E2) Lorsqu'au terme de la période de modulation, la durée du travail excède en moyenne 35 heures par semaine, les heures effectuées au-delà, appréciées également en moyenne sur les semaines de travail effectif, ont la nature d'heures supplémentaires régies par les modalités visées à l'article 31.

 

F) Rémunération

Dans les entreprises ou établissements appliquant une telle modulation, la rémunération mensuelle du salarié est lissée sur la base de l'horaire moyen de la modulation.

Le salarié perçoit ainsi un salaire régulier indépendant des variations d'horaires résultant de la modulation.

En cas de période non travaillée mais donnant lieu à une indemnisation, cette indemnisation est calculée sur la base de la rémunération lissée. La même règle est appliquée pour le calcul de l'indemnité de licenciement et pour le calcul de l'indemnité de départ en retraite.

Lorsqu'un salarié n'a pas accompli la totalité de la période de modulation, sa rémunération est régularisée sur la base de son temps réel de travail.
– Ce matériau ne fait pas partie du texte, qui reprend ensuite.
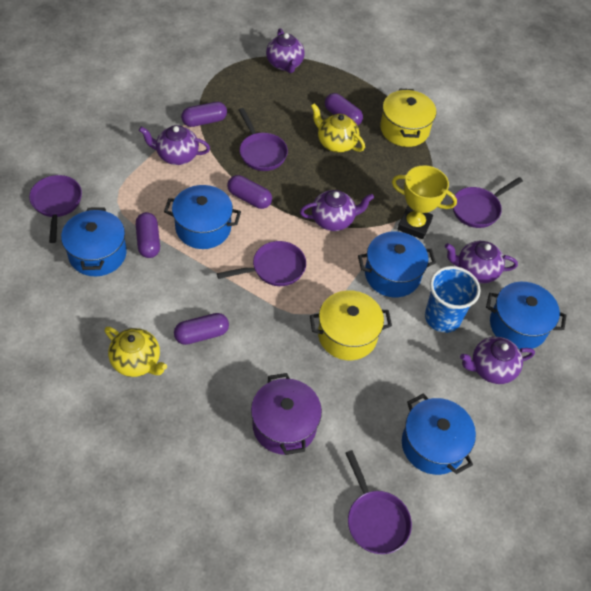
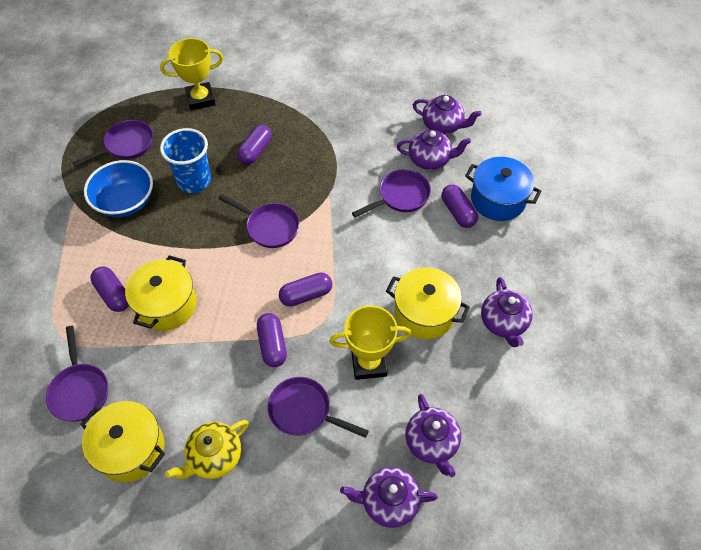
blue bowl: 0 -> 1
blue pot: 5 -> 1
purple pot: 1 -> 0
yellow pot: 2 -> 3
yellow teapot: 2 -> 1
yellow trophy: 1 -> 2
En fin de période de modulation, le compte d'heures du salarié est arrêté :

  • s'il apparaît qu'il a effectué moins d'heures qu'il n'aurait dû, ces heures lui sont acquises ainsi que la rémunération correspondante,
  • s'il apparaît au contraire qu'il a effectué plus d'heures qu'il n'aurait dû, les heures en sus lui sont réglées conformément aux dispositions du paragraphe E2 du présent article.

En cas de rupture du contrat de travail du salarié, est opérée, sur le solde de tout compte, une régularisation de sa rémunération sur la base du temps réel de travail.

Toutefois, en cas de licenciement économique au cours de la période de modulation, le salarié licencié conserve, s'il y a lieu, le supplément de la rémunération lissée qu'il a perçu par rapport à son temps de travail.

 

G) Chômage partiel

  • En cours de période de décompte

Lorsque, en cours de période de décompte, il apparaît que les baisses d'activité ne pourront être suffisamment compensées par des hausses d'activité avant la fin de la période de modulation, l'employeur pourra, après consultation du comité d'entreprise ou, à défaut, des délégués du personnel, interrompre le décompte annuel de la durée du travail.

En l'absence de comité d'entreprise ou de délégués du personnel, cette interruption pourra être décidée après information des salariés concernés.

Dès lors que la réduction ou la suspension d'activité répond aux conditions des articles R. 5122-1 et suivants du Code du Travail, l'employeur demandera l'application du régime d'allocations spécifiques de chômage partiel pour les heures non travaillées par rapport à l'horaire hebdomadaire moyen de la période de décompte.

La rémunération du salarié sera alors régularisée sur la base de son temps réel de travail et du nombre d'heures indemnisées au titre du chômage partiel.

  • En fin de période de décompte

Dans le cas où, à l'issue de la période de décompte, il apparaît que toutes les heures de l'horaire annuel effectif de travail n'ont pu être effectuées, l'employeur devra, dans les conditions des articles R. 5122-1 et suivants du Code du Travail, demander l'application du régime d'allocations spécifiques de chômage partiel pour les heures non travaillées.

La rémunération du salarié sera régularisée sur la base de son temps réel de travail et du nombre d'heures indemnisées au titre du chômage partiel.